Lo and behold, I my test was positive!!!

June 24, 2007 at 7:51 pm Leave a comment

Empty

I feel so empty. This is an attitude that I would like to shed.

I’ve felt empty this whole weekend, and did nothing positive to change it. I did a heroic “save my husband” move by helping him with a big project that was upsetting him, but in the process I avoided working on my best friend’s wedding invitations, avoided doing the poster he needed me to do, avoided working on my resume, and never packed for Atlanta.

I went to ranger training yesterday. It was the only way I can ranger on the playa this year, so I went, but I wasn’t really fully there. I worked on NDs project while I was there, and paid only half attention. On one hand I’ve been to 4 trainings, so none of it is new, and I wasn’t disrupting anyone. But on the other hand, I acted as if I don’t need to follow the same rules as everyone else.

I feel like I’m floating along, numb, waiting. The way to change that feeling is to do something to show that I am taking care of myself. Take a short walk. Do Bzzy’s invites. Wash my clothes. Eat something healthy. But it’s too late for eating healthy, I ate a burrito and nachos. I feel like crying, and this ache in my chest is throbbing.

Insecurity. I feel lost, like I’m not sure I can take care of myself. I’m going to start saving money in a serious way, even set up a bi-monthly auto pay today to save $2000 per month. I’ll try to stop spending. Set aside for my future. I am not invincible.

June 17, 2007 at 7:55 pm Leave a comment

Am I dead? Or just acting like it?

Since I quit my job it has been quite a roller coaster. Exhilarating and a huge relief on one hand, but really blah, kind of depressing, and uncertain on the other… First of all, it has been much harder to find a new job than I thought it would be. Well, maybe not “harder” per se, but it has sure taken a lot longer. My last day was February 23rd, so that means I haven’t been working for 6 weeks. Wow. Now that I’m looking at the calendar, that’s longer than I thought. Somehow I was thinking it was only 3-4 weeks. Well, I guess 4-5 isn’t that off from 6… Anyway. The point is that this is taking a lot longer than I thought it would. I thought I’d get something instantly. And it’s not for lack of trying. I put in several hours every day on the job hunt, and have lots of great leads. But I’m not in a huge rush to just take something, anything, either. I want the right fit, so I’m just chugging along.

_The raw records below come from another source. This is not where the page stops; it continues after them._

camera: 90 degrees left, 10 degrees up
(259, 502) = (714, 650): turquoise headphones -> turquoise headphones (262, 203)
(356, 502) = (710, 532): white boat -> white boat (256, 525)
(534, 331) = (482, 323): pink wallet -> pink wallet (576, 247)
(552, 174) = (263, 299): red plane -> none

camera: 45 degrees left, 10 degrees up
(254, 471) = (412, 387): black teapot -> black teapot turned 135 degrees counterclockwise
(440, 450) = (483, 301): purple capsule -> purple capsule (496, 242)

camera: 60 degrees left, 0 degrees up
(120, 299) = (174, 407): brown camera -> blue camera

But I feel like I’m not really here, if you know what I mean. Oh sure, I’ve done some stuff… I took a freelance job for a while, took a cooking class, talked to two people about volunteering, gone out some, cleaned a few closets… But mostly I’ve just been playing a whole lot of Civilization. And staying up way too late, and eating too much. And sitting around obsessively checking email. And sleeping. And quietly letting hours pass as I watch TV.

I have the distinct feeling that I’m waiting for something. It’s like I’m waiting for someone to say “Ok, go!” or for someone to tell me that I’m awesome again. And it makes me wonder, when did I stop being awesome? And if I’m still awesome, why don’t I actually want to do anything? The whole world is open to me and I’m drawing a big fat blank. Awesome.

But it’s also not like I’m not interested in anything, or don’t have anything I can or want to do… I have so many little projects… Check that the insurance hasn’t run out on my ring. Buy train tickets for our trip to England. Write to my friend Rick about having lunch. Shorten my white fake fur coat. Make an interior fabric structure for our dome at Burning Man. Re-solder the el-wire connection that broke on my red jacket. Join Weight Watchers again. Take walks in the park, get my bike out of storage. Go shopping for new clothes. For new makeup. Finish playing Zelda on the Wii. Read God of Small Things which I started 2 weeks ago and haven’t made it through the first chapter. Replace the bulb in my head lamp. Find a new OB/GYN. Call Tony Robbins maybe, or check out Landmark Forum… Do something. Call someone. Take action. Stop waiting.

Ok, go!

:/

April 9, 2007 at 6:26 am Leave a comment

Feeling good tonight

Big client dinner, multiple agencies, stayed on program, big launch tomorrow. The culmination of a lot of hard work for many team members. I feel really good.

June 8, 2006 at 2:46 am Leave a comment

Wooo Wooo!!! Great News!

I had my weigh in this morning for my first week back on Weight Watchers and lost 5.2 pounds! I feel fantastic. Glowing, beaming, content.

It's funny, I think this may be the most weight I've ever lost in one week. It's also the first time since I've been married that I really felt like I could make an eating change without too much trouble. I think one of the things that helped me was trying Core. In the past, Core freaked me out, I felt deprived, there was NO WAY I could spend a week on a "diet"… This time, I made a decision that I actually was ready to make some changes in my eating, and that Core might be a big enough jolt to make me wake up a little.

Hello. 

Anyway, I'm going to try Core again this week. I don't know that it's something I'll be able to do forever because it really doesn't allow for eating out comfortably, but that's not something I have to worry about right now. For now, I feel happy to be back in control. 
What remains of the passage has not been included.